PHP not inserting into SQL columns

Question

I'm using Ajax to collect the data such as the winningReddit, the LosingReddit, and the win and lose photos. The PHP script (below) is then supposed to send that to the MySQL tables. The "win" and "lose" columns should increase by 1 each time.
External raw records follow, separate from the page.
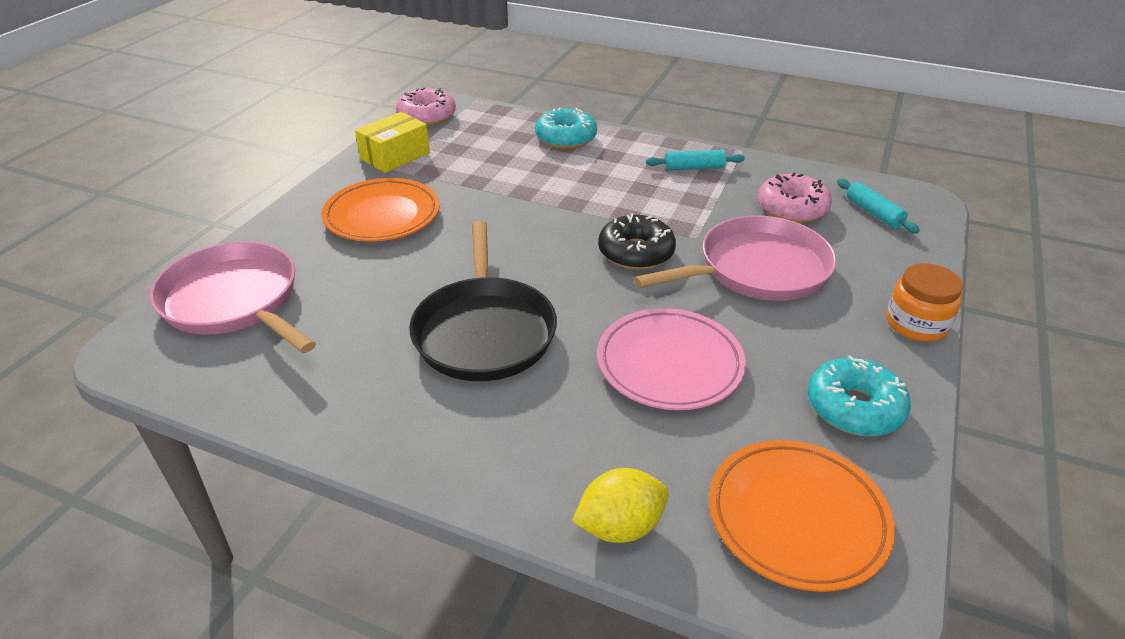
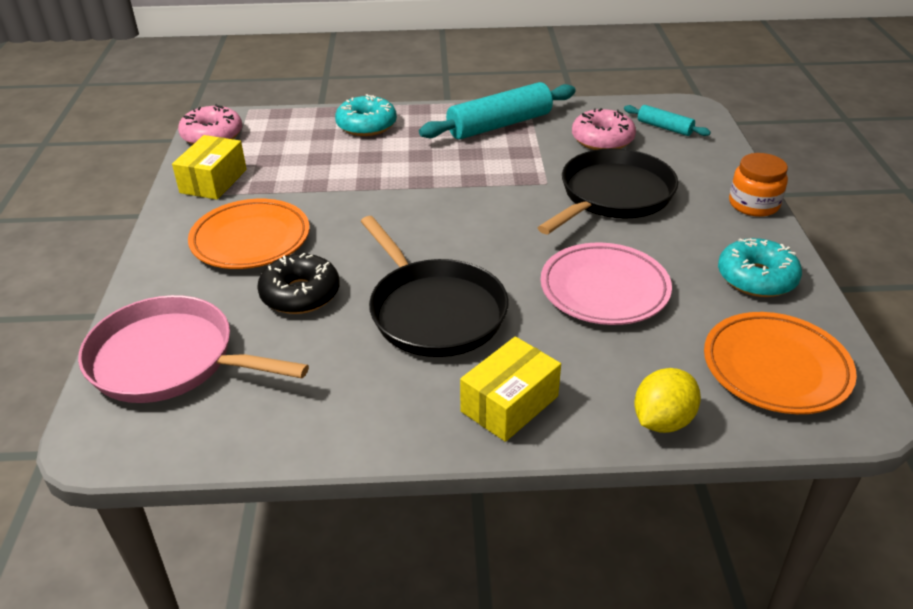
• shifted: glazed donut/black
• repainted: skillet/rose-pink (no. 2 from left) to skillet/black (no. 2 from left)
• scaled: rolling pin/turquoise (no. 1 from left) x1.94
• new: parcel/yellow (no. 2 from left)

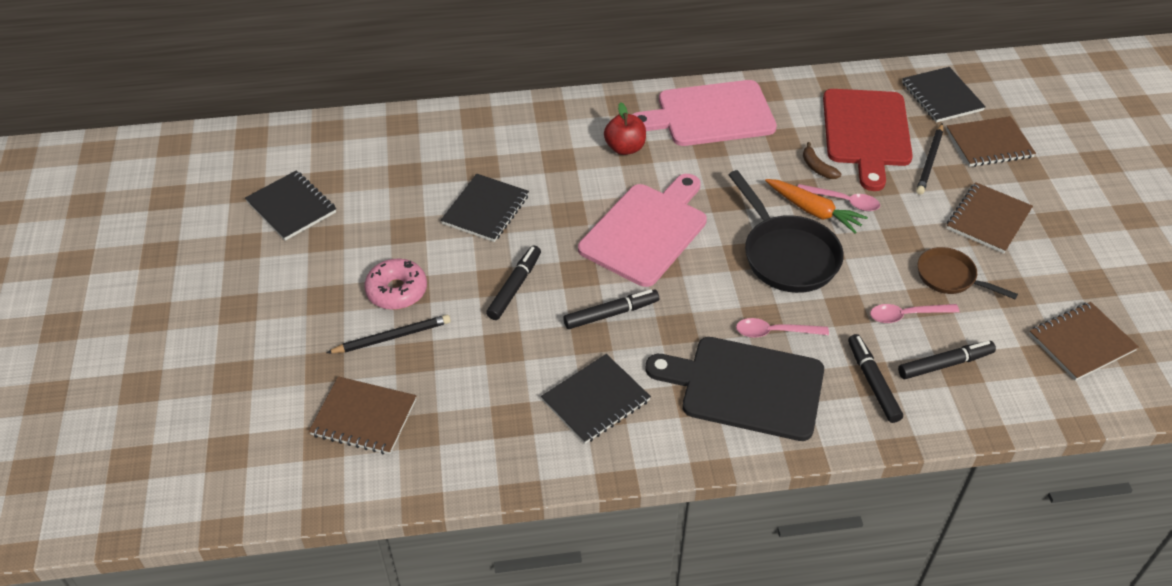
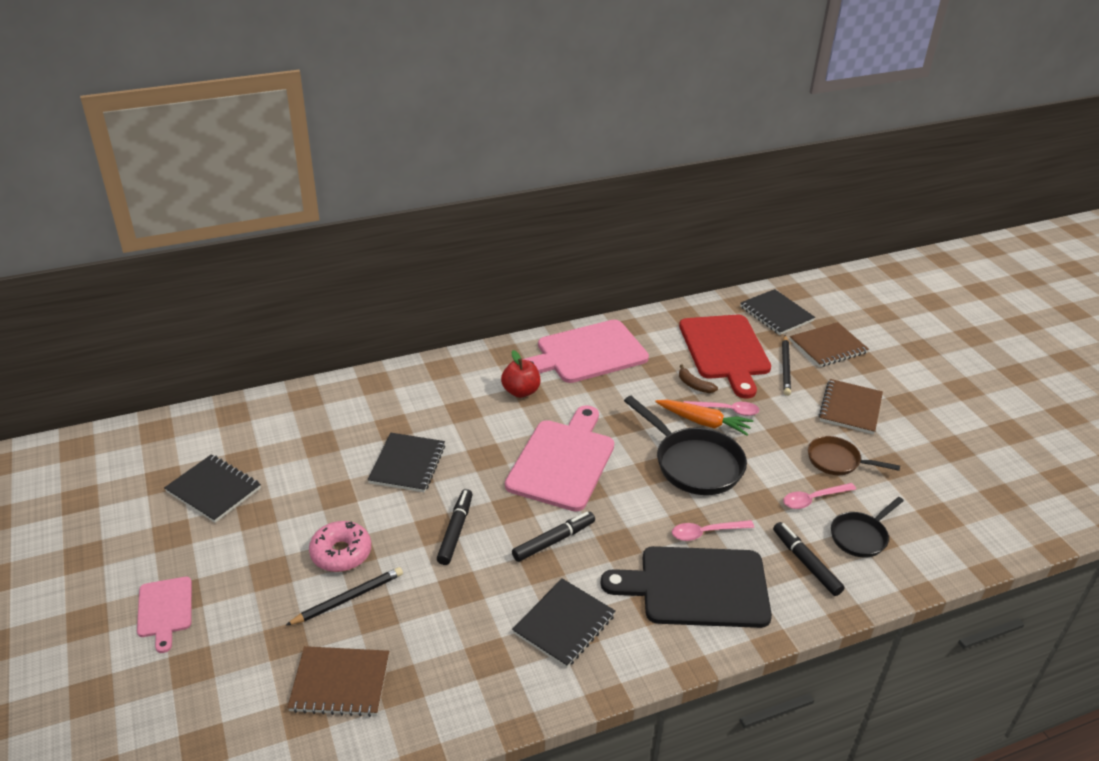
• swapped: felt pen/black (no. 4 from left) to skillet/black (no. 2 from left)
• gone: notebook/russet (no. 4 from left)
• new: bread board/rose-pink (no. 1 from left)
For some reason this script is not saving to the database though. What am I doing wrong? Am I missing something?

<?php
if(isset ($_POST['action'])) {

include( 'connection.php');

$winnerLink = $_POST['winnerReddit'];
$loserLink = $_POST['losingReddit'];
$win = $_POST['win'];
$lose = $_POST['lose'];


mysql_query("UPDATE $winnerLink SET win = win + 1 WHERE imagelink = '$win'");
mysql_query("UPDATE $loserLink SET lose = lose + 1 WHERE imagelink = '$lose'");

}

?>

Here's the Ajax code I'm using:

    $.ajax({
        url: 'http://website.com/vote.php',
        method: 'POST',
        data: {
            action: 'save',
            win: chosenURL,
            lose: chosenURL,
            winnerReddit: $(this).attr('id'),
            losingReddit: $(this).siblings('div').attr('id')
        },
        success: function(data) {
            alert('sent');
        },
        error: function() {
            alert('nope')
        }
    });
})
})

Answer 1

Replace this

mysql_query("UPDATE $winnerLink SET win = win + 1 WHERE imagelink = $win");
mysql_query("UPDATE $loserLink SET lose = lose + 1 WHERE imagelink = $lose");

With this prepared statement:

$stmt = mysqli_prepare("UPDATE ? SET win = win + 1 WHERE imagelink = ?");
$stmt->bind_param("ss", $_POST['winnerReddit'], $_POST['win']);
$stmt->execute();
$stmt->close();

$stmt = mysqli_prepare("UPDATE ? SET lose = lose + 1 WHERE imagelink = ?");
$stmt->bind_param("ss", $_POST['losingReddit'], $_POST['lose']);
$stmt->execute();
$stmt->close();

You will also need make sure you have connected to a database.